La Clínica Monte Grande presentó la historia de Tor, el primer perro de acompañamiento terapéutico en la región y un integrante clave del equipo de salud que asiste a pacientes en distintos momentos del tratamiento. Su incorporación marcó un hito para la institución y generó un fuerte impacto entre profesionales y familias.

Tor trabaja junto a médicos, psicólogos y terapistas, brindando soporte emocional a pacientes que atraviesan internaciones prolongadas, tratamientos complejos o situaciones de estrés. Su presencia facilita la comunicación, reduce la ansiedad y favorece la participación activa en distintas instancias del proceso terapéutico.

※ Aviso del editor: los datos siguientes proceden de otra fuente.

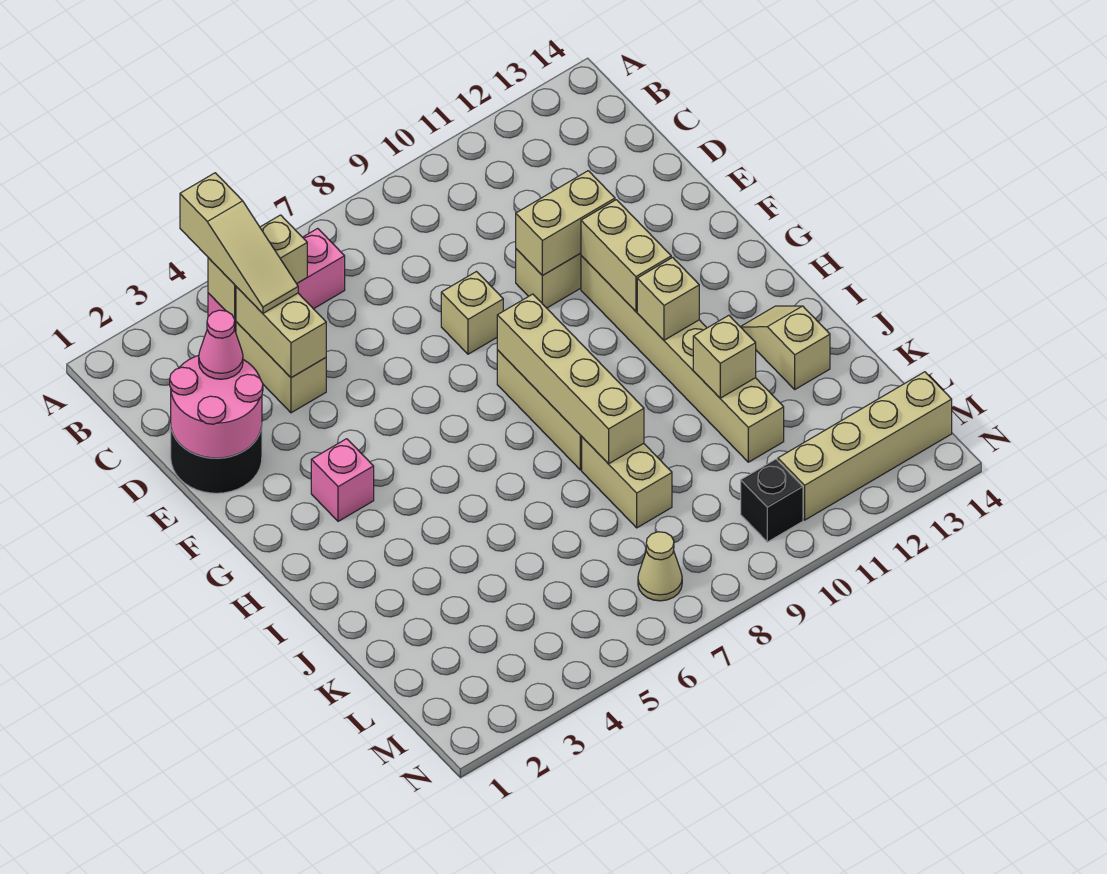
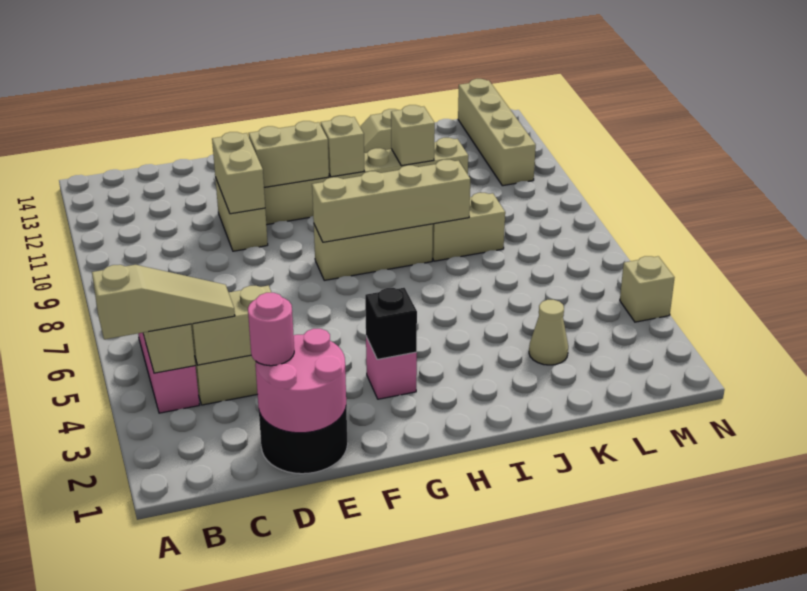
pink cone D2 level 3 -> pink round brick D2 level 3
tan brick E8 level 1 -> tan brick N4 level 1
tan cone M7 level 1 -> tan cone K3 level 1
black brick M10 level 1 -> black brick G3 level 2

El perro fue especialmente entrenado para interactuar en entornos sanitarios, adaptándose a diferentes edades y necesidades. En cada visita, se convierte en un estímulo positivo que ayuda a mejorar el estado de ánimo y fortalecer la respuesta emocional de quienes lo reciben, algo que el equipo considera fundamental en los tratamientos integrales.

Desde la clínica destacaron que Tor ya acompañó a decenas de pacientes y que su rol seguirá ampliándose. La experiencia impulsó a la institución a evaluar la incorporación de más animales de asistencia en el futuro, convencidos del valor terapéutico que aportan al bienestar físico y emocional de la comunidad.